Isoprenoids, sometimes called terpenoids, play an important role in herbal remedies. Well known terpenoids include menthol, camphor, citral, 1.8-cineole. The human body cannot generate them. In Plasmodium the apicoplast is the only site of isoprenoid precursor synthesis. It even seems to have as only true essential function the production of one chemical, the isoprenoid isopentenyl pyrophosphate (IPP) which pays an essential role in protecting the Plasmodium against aggression by other molecules (E Yeh, JL DeRisi, PLoS Biol 9(8), 2011). These authors treated cells with antibiotics, which destroy the entire apicoplast, and then with IPP. The cells, usually rendered dead after a treatment with antibiotics, stayed alive, demonstrating the importance of IPP to malaria.

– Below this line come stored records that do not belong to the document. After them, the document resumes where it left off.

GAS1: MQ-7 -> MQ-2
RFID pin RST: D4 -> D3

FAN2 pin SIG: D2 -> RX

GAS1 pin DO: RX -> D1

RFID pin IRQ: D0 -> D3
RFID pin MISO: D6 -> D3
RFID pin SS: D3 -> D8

Limonene is known as inhibitor of isoprenylation of proteins in Plasmodium falciparum and arrests parasite development ( I C Moura et al, Antimicrob Agents Chemother. 45(9) 2001, 2553-58). This becomes very evident 48 hours after the treatment. The in vitro IC50 against Plasmodium in these trials was found to be 2.27 mM , significantly below the value of 15.5 mM which had been found previously in in vivo clinical trials in patients with advanced cancer. The pharmacokinetics are favourable: limonene and its metabolites stay at least for 48 hours in the plasma. This is important for the elimination of gametes and malaria transmission.

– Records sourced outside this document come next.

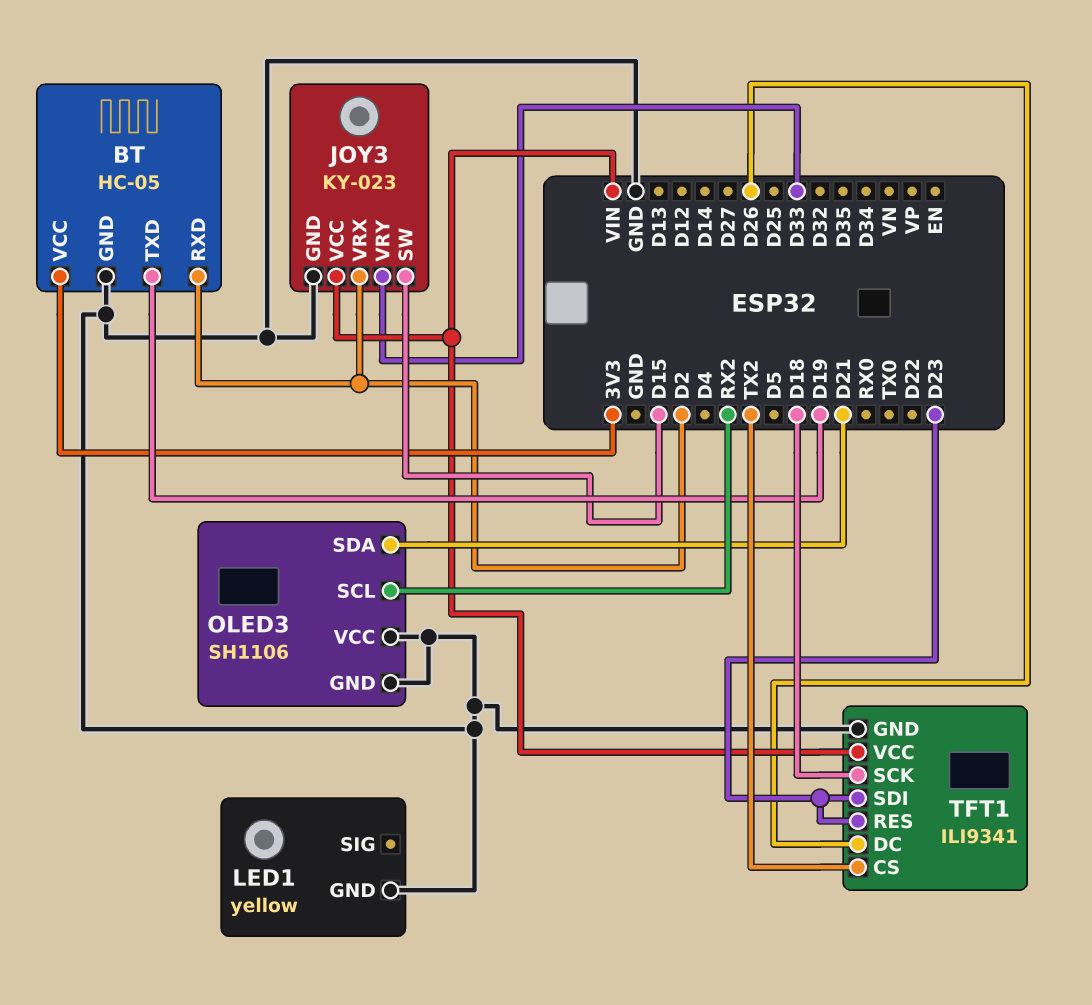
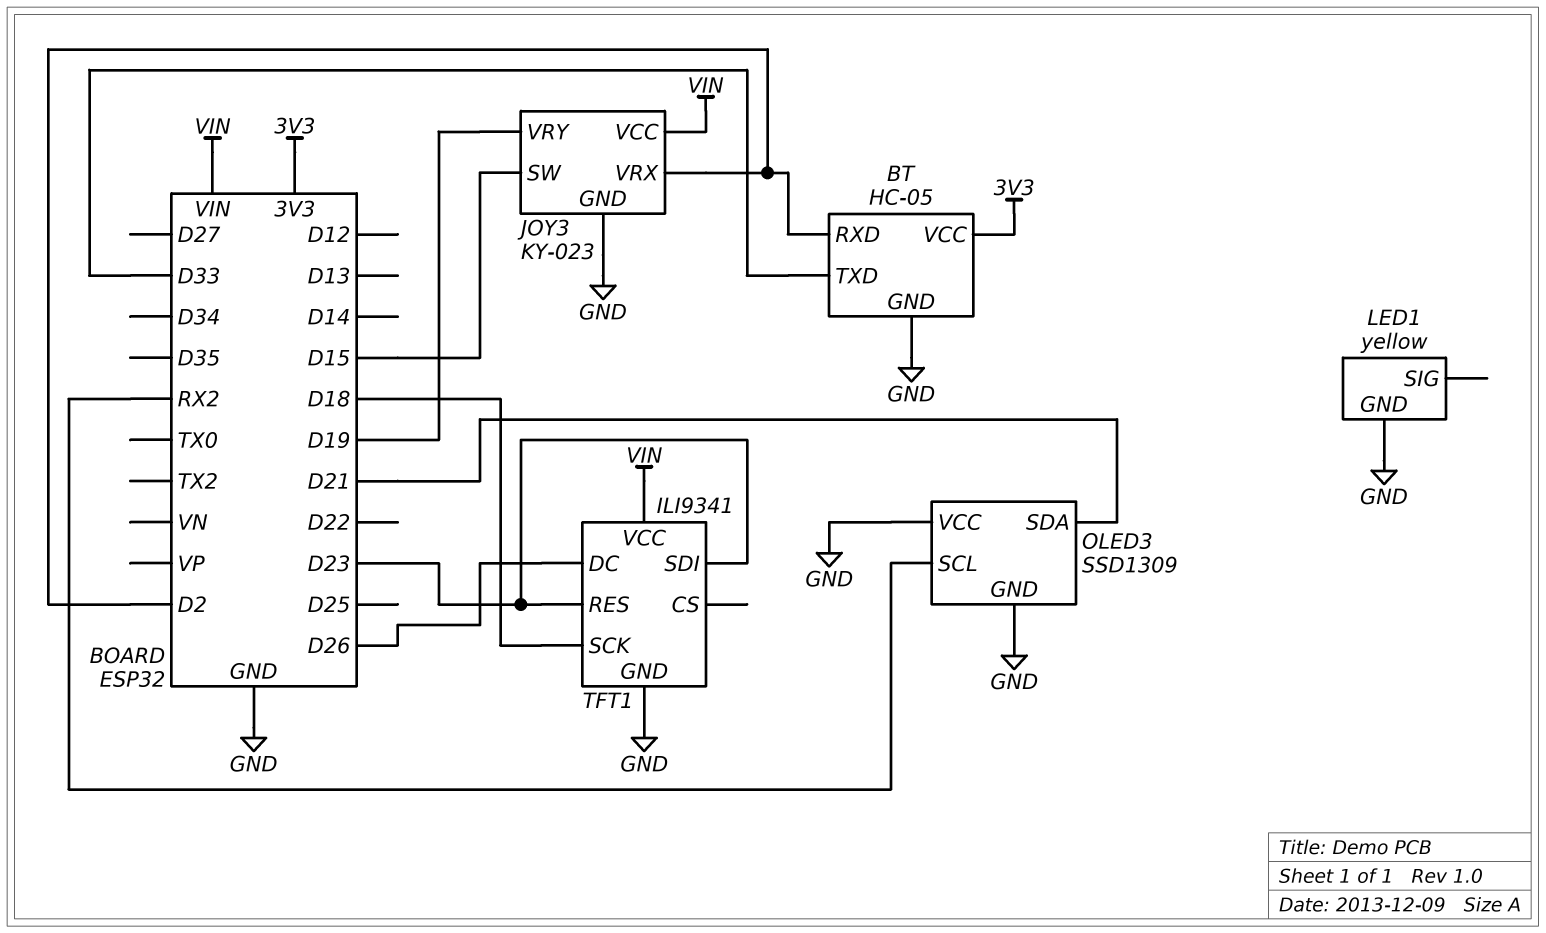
BT pin TXD: D19 -> D33
JOY3 pin VRY: D33 -> D19
OLED3: SH1106 -> SSD1309
TFT1 pin CS: TX2 -> none

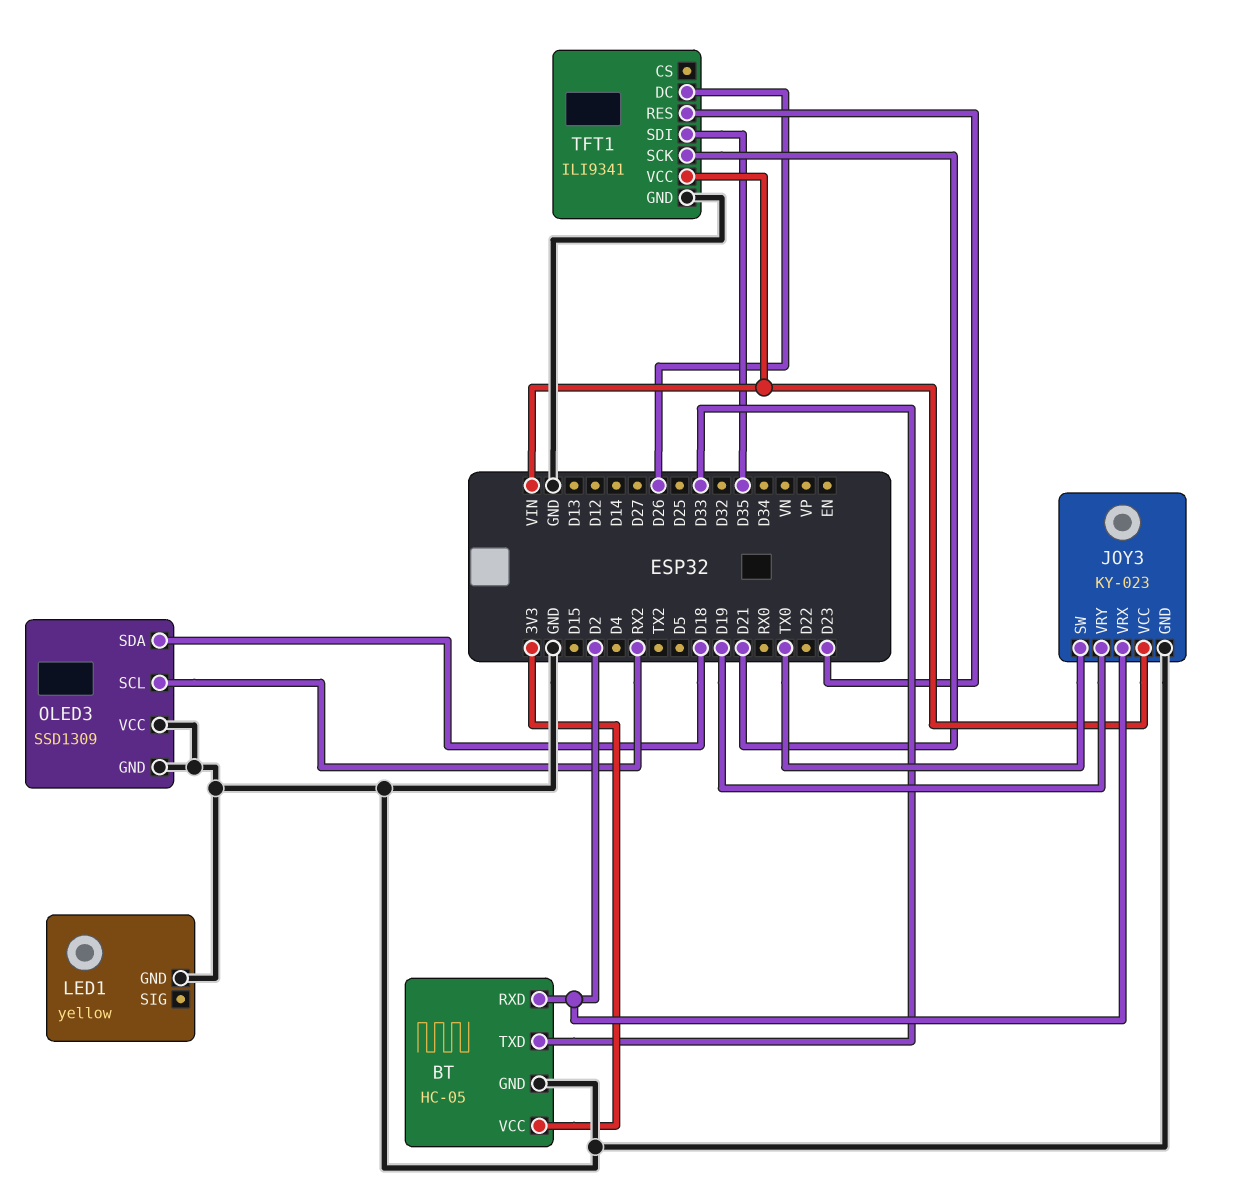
JOY3 pin SW: D15 -> TX0
OLED3 pin SDA: D21 -> D18
TFT1 pin SCK: D18 -> D21
TFT1 pin SDI: D23 -> D35

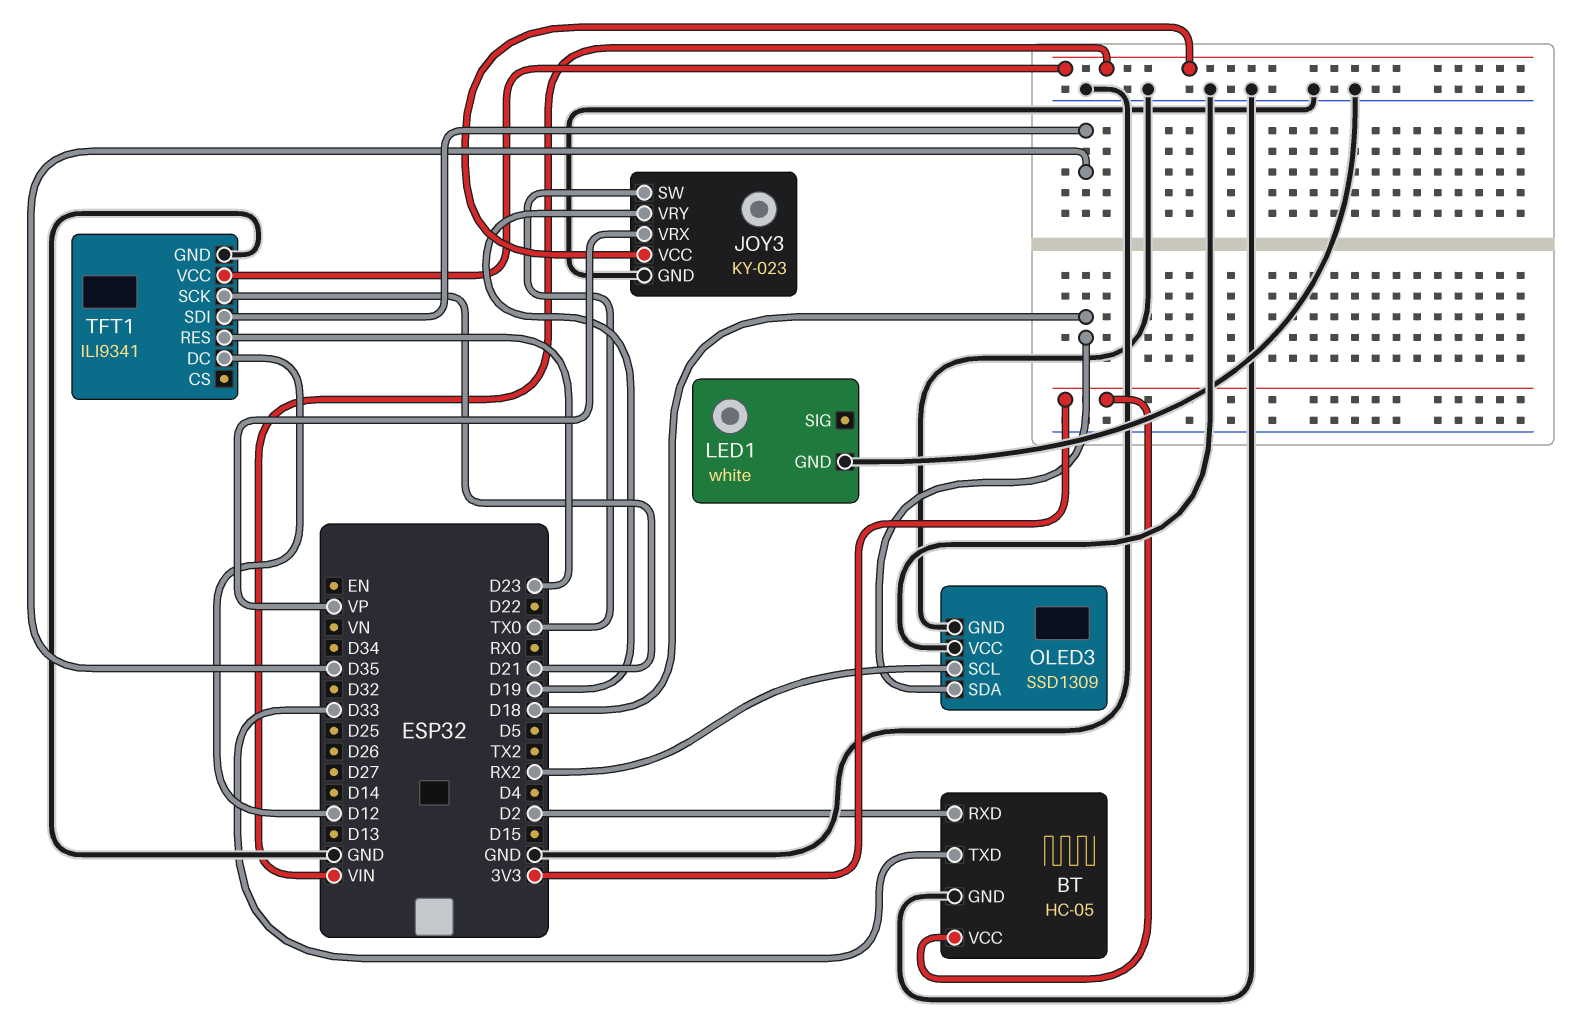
JOY3 pin VRX: D2 -> VP
LED1: yellow -> white
TFT1 pin DC: D26 -> D12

The monoterpene limonene is a byproduct of the orange juice industry, has a very favourable toxicity profile and is easily available at low prices. Limonene is also present in Artemisia annua at concentrations of 1 mg/kg (R Chougouo, Thèse, Université des Montagnes, Cameroon, 2011). So far studies have concentrated on this particular monoterpene but it is not excluded that others present in the essential oil of artemisia plants might have a similar detrimental action on the apicoplast, like eucalyptol ( V Su et al., Flavour Fragr J., 23, 2008, 315-18). And that the saponins which are present in Artemisia annua may facilitate the penetration of limonene and other drugs into the infected erythrocyte. This has been studied and documented (H Florian et al., Synergistic action of saponins and monoterpenes in HeLa cells and in erythrocytes, Int J Phytotherapy Oct 2011).

Nerolidol which is found in Artemisia herba alba and in lemongrass also is able to arrest development of the intraerythrocytic stages of the parasite. Indians of the Amazon basin in Brazil use the vapors of the leaves of Viola surinamensis. The sesquiterpene nerolidol was identified as the active constituent leading to 100 % growth inhibition at the schizont stage ( NP Lopes et al., J Ethnopharmacol 67, 1999, 313-19). Luteolin from Artemisia afra has similar properties.


ACTs and ITNs may fail, but Artemisia plants have not delivered all their herbal treasures.